A conversation ensued in the dungeon. Sal couldn’t make out the barked orders, but he did recognise a voice speaking in response.
‘Skender’s in there,’ Sal hissed. ‘We have to get him out.’
Kail nodded. ‘We can either pull back and plan something for later, or jump them now. There are only two of them, after all.’
‘That we know of.’
‘And they might be armed.’ The tracker’s expression was torn. ‘I don’t like this situation one bit. We’re exposed here and at a disadvantage. We can’t take too long to decide.’
Something niggled at Sal, but he couldn’t put his finger on it. ‘I think we should have a plan before barging in.

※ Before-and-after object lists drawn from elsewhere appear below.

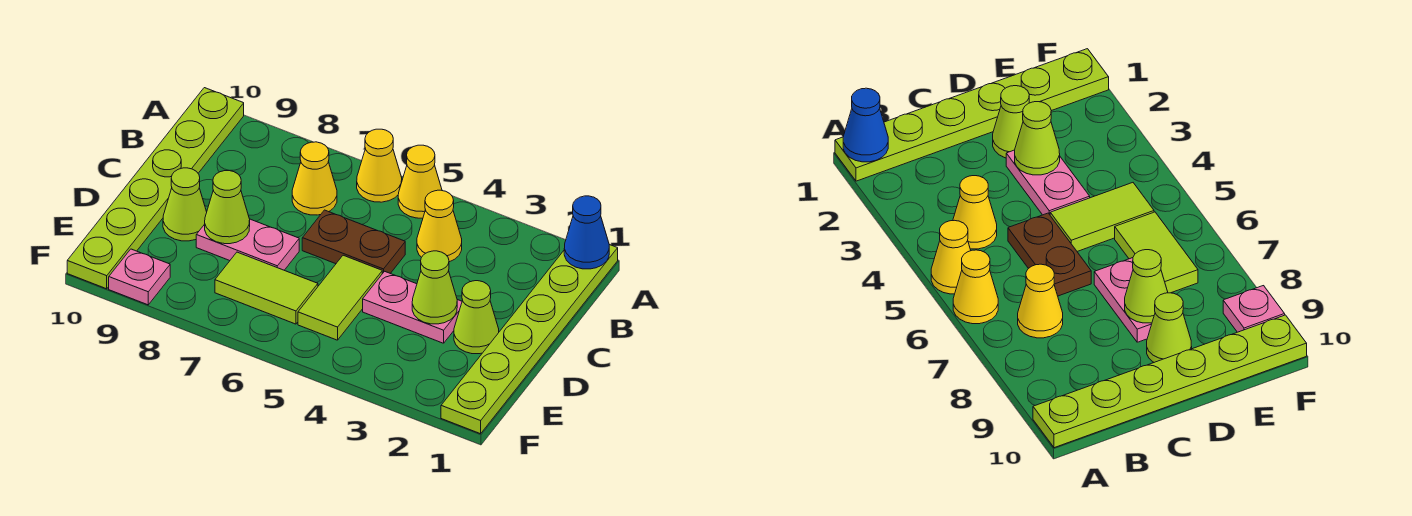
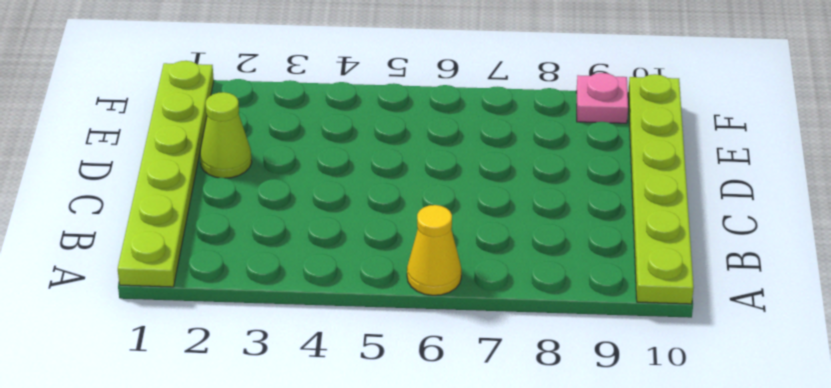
none -> yellow cone A5 level 1
none -> yellow cone B4 level 1
none -> yellow cone B7 level 1

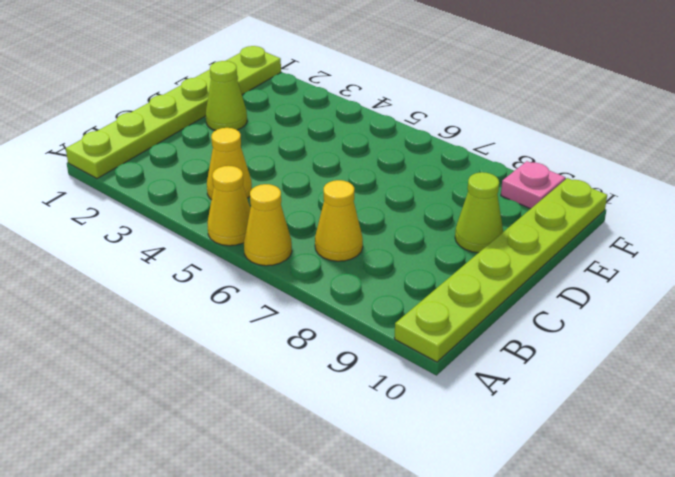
none -> brown plate C5:C6 level 1
none -> pink plate D3:D4 level 1
none -> lime tile D5:E5 level 1

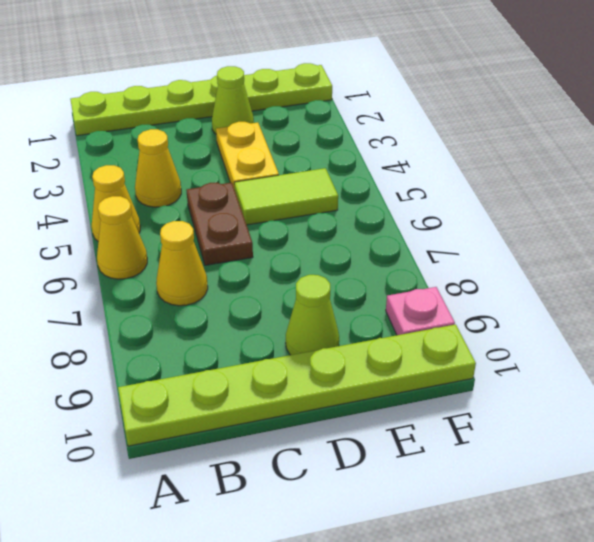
yellow plate D3:D4 level 1 -> pink plate D3:D4 level 1
none -> pink plate D7:D8 level 1
none -> lime tile E6:E7 level 1
none -> blue cone A1 level 2

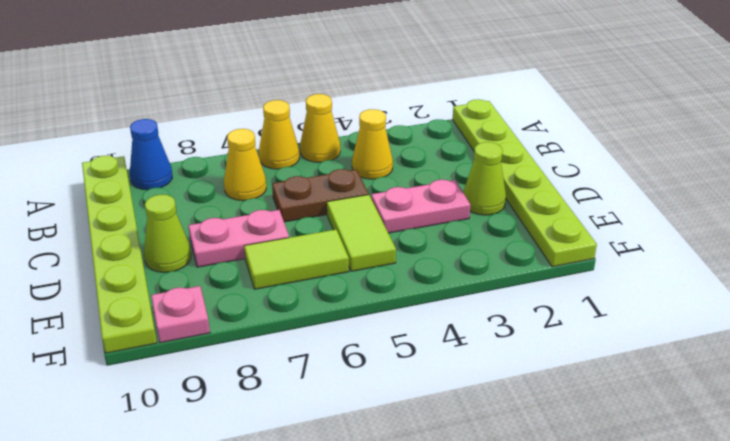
blue cone A9 level 1 -> blue cone A1 level 2
none -> lime cone D3 level 2
none -> lime cone D8 level 2

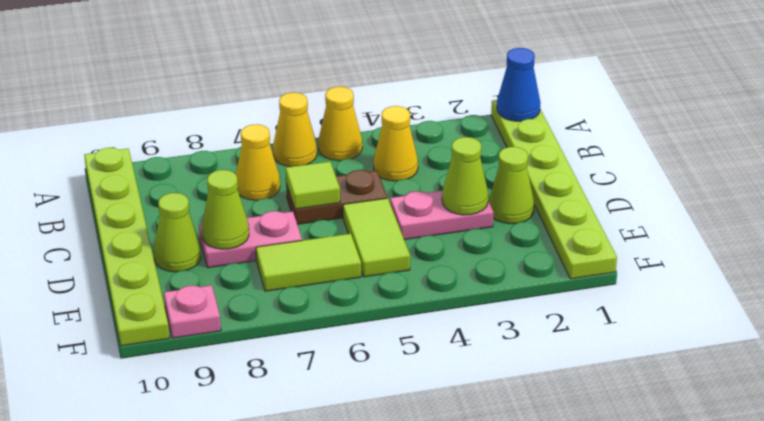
lime tile C6 level 2 -> none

We don’t want to get ourselves trapped.’
Kail nodded again. ‘Right. Timing is the better part of triumph.’
They retreated up the tunnel, Sal forcing himself not to think that he was abandoning his friend. They would return for Skender just as soon as it was safe to do so. ‘Safe’ being a highly relative term, of course. He and Kail had infiltrated right into the heart of enemy territory. They were significantly outnumbered, and only Kail had anything like the experience required. If only, Sal thought, they could call for help.